Tourism: Region comes to Bali's rescue
By Kalinga Seneviratne

SINGAPORE - Two months after the Bali blasts, Southeast Asian countries are busy working on a homemade remedy - regional travel - to make up for the slack on tourism during what should be a much busier travel season.

After reeling from the shock of the car bomb attacks on a Bali nightclub on October 12, which killed nearly 200 people, and the travel warnings by Western governments, including Australia, the Indonesian, Malaysian and Thai governments not been taking matters sitting down.

Last week, Indonesia organized a two-day tourism promotion meeting in Bali, attended by senior officials from the Association of Southeast Asian Nations (ASEAN) and Japan to work out ways to restore regional tourism.

There may be some encouraging signs in the fact that a special promotion offered recently by Singapore International Airlines (SIA) to Bali from here was snapped up by 10,000 people in just 11 days. Planeloads of Singaporeans have been traveling to Bali on a special package starting at S$288 (about US$170), which includes airfares, hotel transfers and two nights' accommodation. Singapore Airlines says its flights to Bali are running at almost full capacity and see this as an encouraging sign that "tourism will, over time, return to previous levels in Bali".

Since the October blast, Bali's hotels have been all but deserted. Ricardo Castaneda, general manager of Melia Bali hotel, told Singapore's New Paper that the SIA promotion has helped to get the hotel industry to breathe in some fresh air. After all, his hotel's occupancy rate dropped from between 85 and 93 percent before the October blast to 14 percent in November. The occupancy rate has now climbed to 83 percent with "majority of the guests coming to the resort SIA passengers", he said.

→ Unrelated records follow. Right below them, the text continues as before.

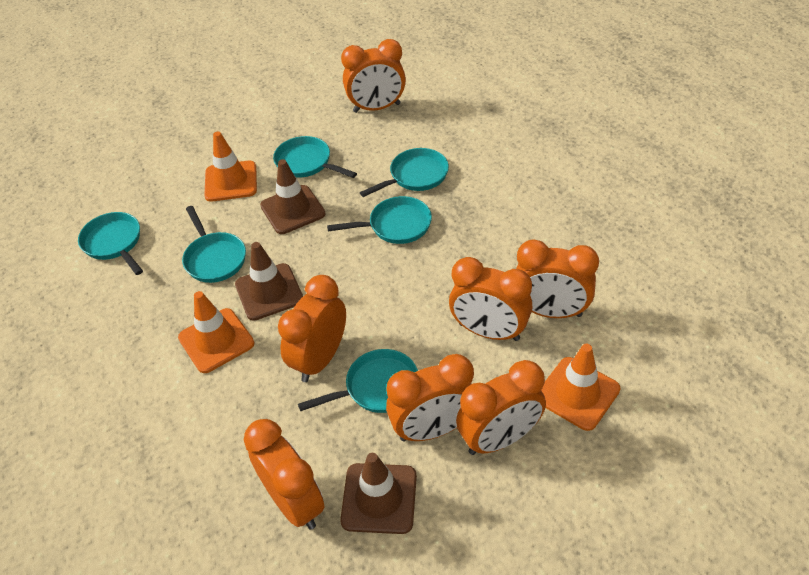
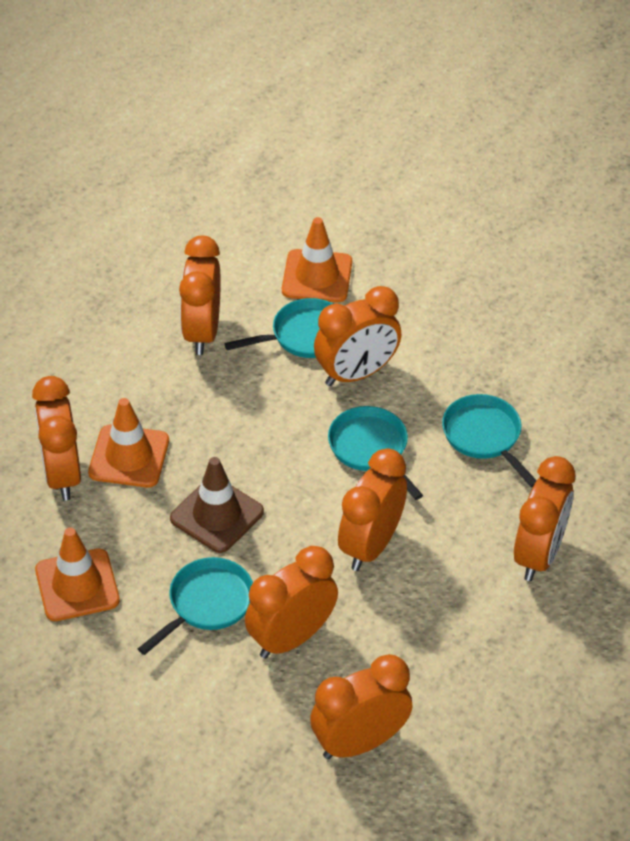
brown traffic cone: 3 -> 1
turquoise pan: 6 -> 4

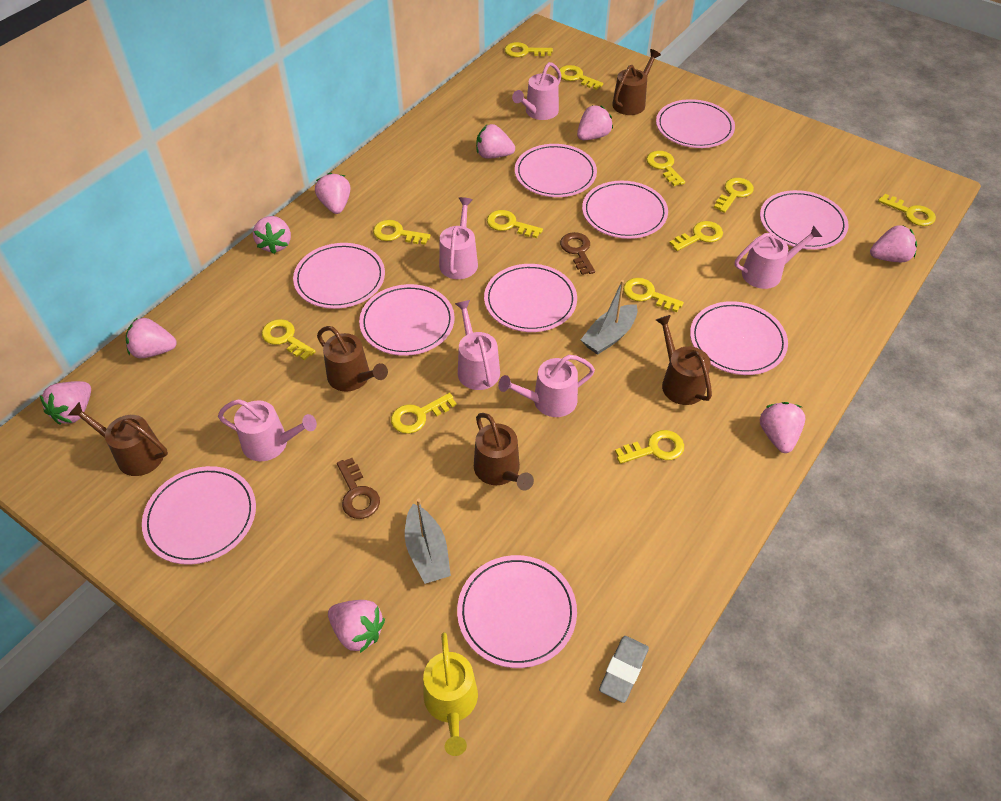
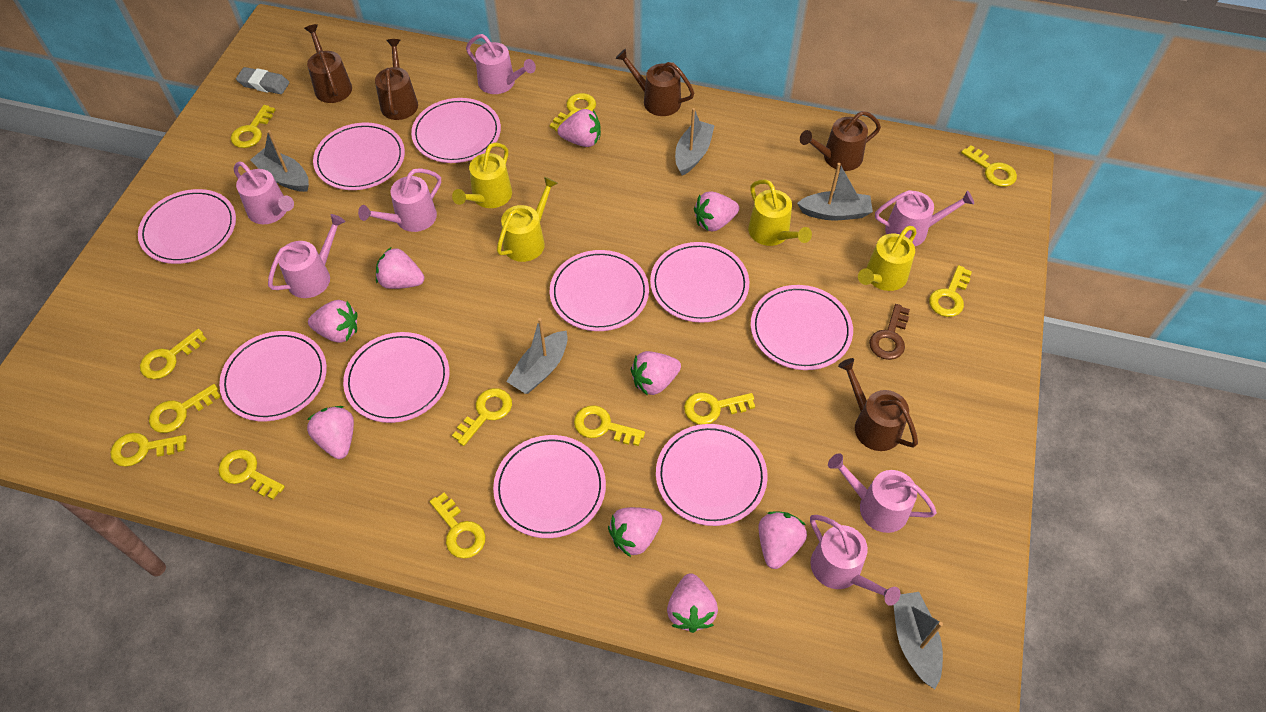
brown key: 2 -> 1
grey boat: 2 -> 5
pink watering can: 6 -> 7
yellow watering can: 1 -> 4

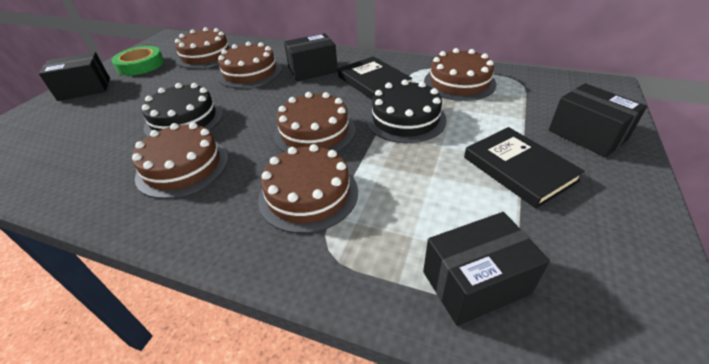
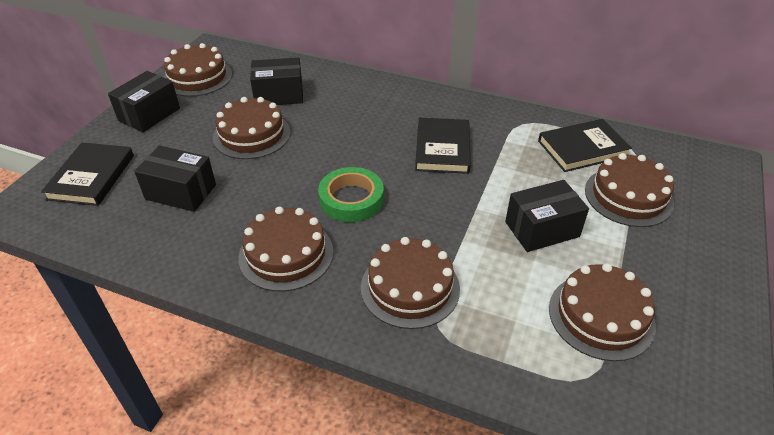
black book: 2 -> 3
black cake: 2 -> 0

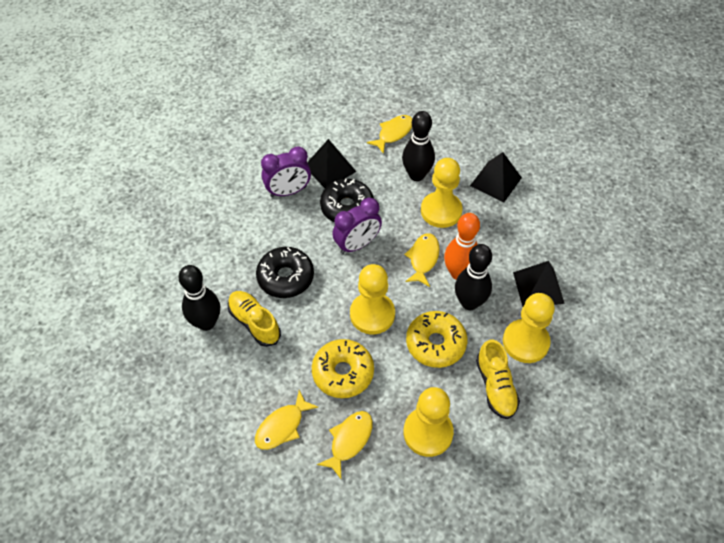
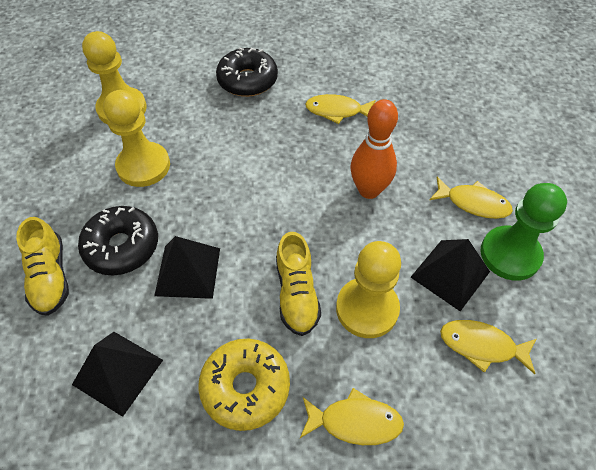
black bowling pin: 3 -> 0
green pawn: 0 -> 1
purple clock: 2 -> 0
yellow donut: 2 -> 1
yellow pawn: 4 -> 3

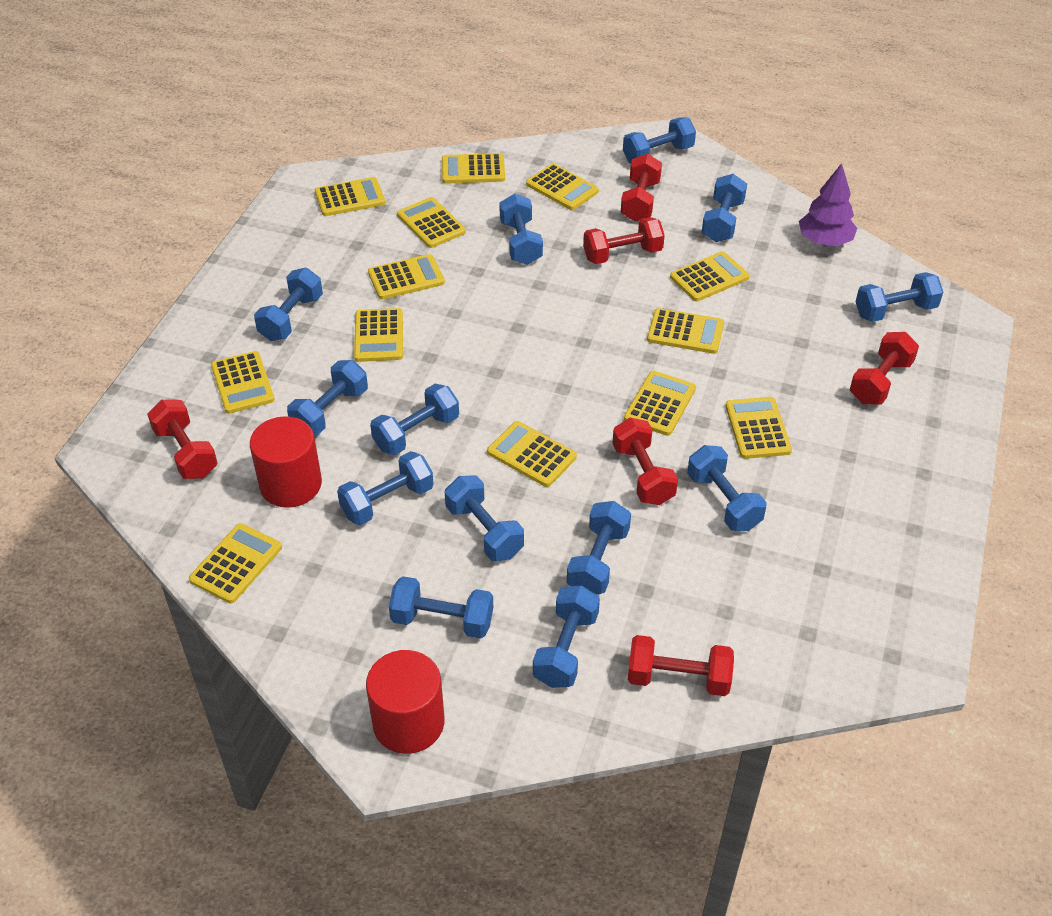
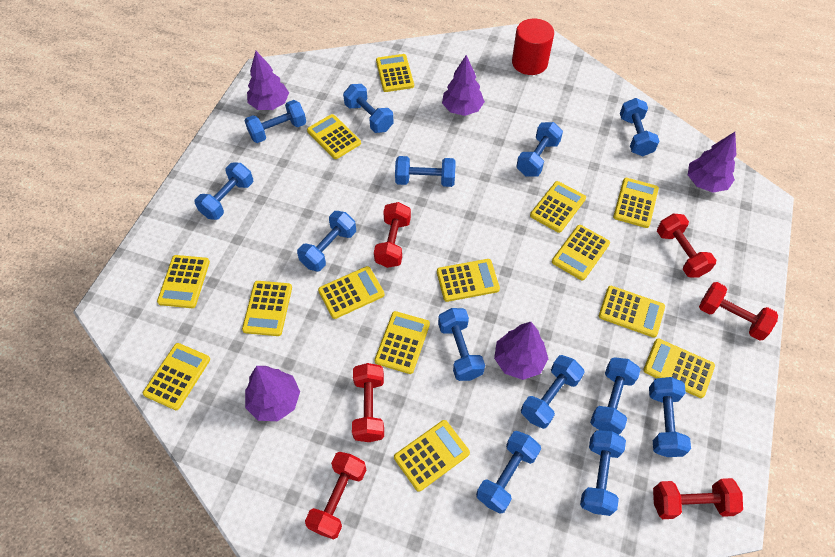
purple tree: 1 -> 5
red cylinder: 2 -> 1
yellow calculator: 13 -> 14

A travel consultant for Kent Holidays tour company here added that the Bali packages are fully booked for December and only a few are still available for January. "Many come to us and ask for the package, but we don't have any available," she said.

"We were planning to go to Australia, but decided to take the Bali package with two days' extension," explained Dallas, a young Singaporean checking in at Singapore Airlines' counter at the airport here. Asked about the safety factor, she replied, "I think the security will be stricter there." Her boyfriend Gopal added, "Every country is the same now, even Australia is not safe any more."

It is this factor of feeling safe in your own backyard that the region's governments are trying to tap into by offers like that of Singapore Airlines. Tourism, after all, is a major dollar earner for ASEAN countries, bringing in some US$26 billion annually.

Last year 41 million tourists visited the 10 ASEAN countries, including 10 million who flocked to Thailand. Cash-strapped Indonesia is expected to lose as much as $1 billion in the coming year after the attacks on Bali, which as the country's top tourist destination had 1.35 million foreign visitors last year.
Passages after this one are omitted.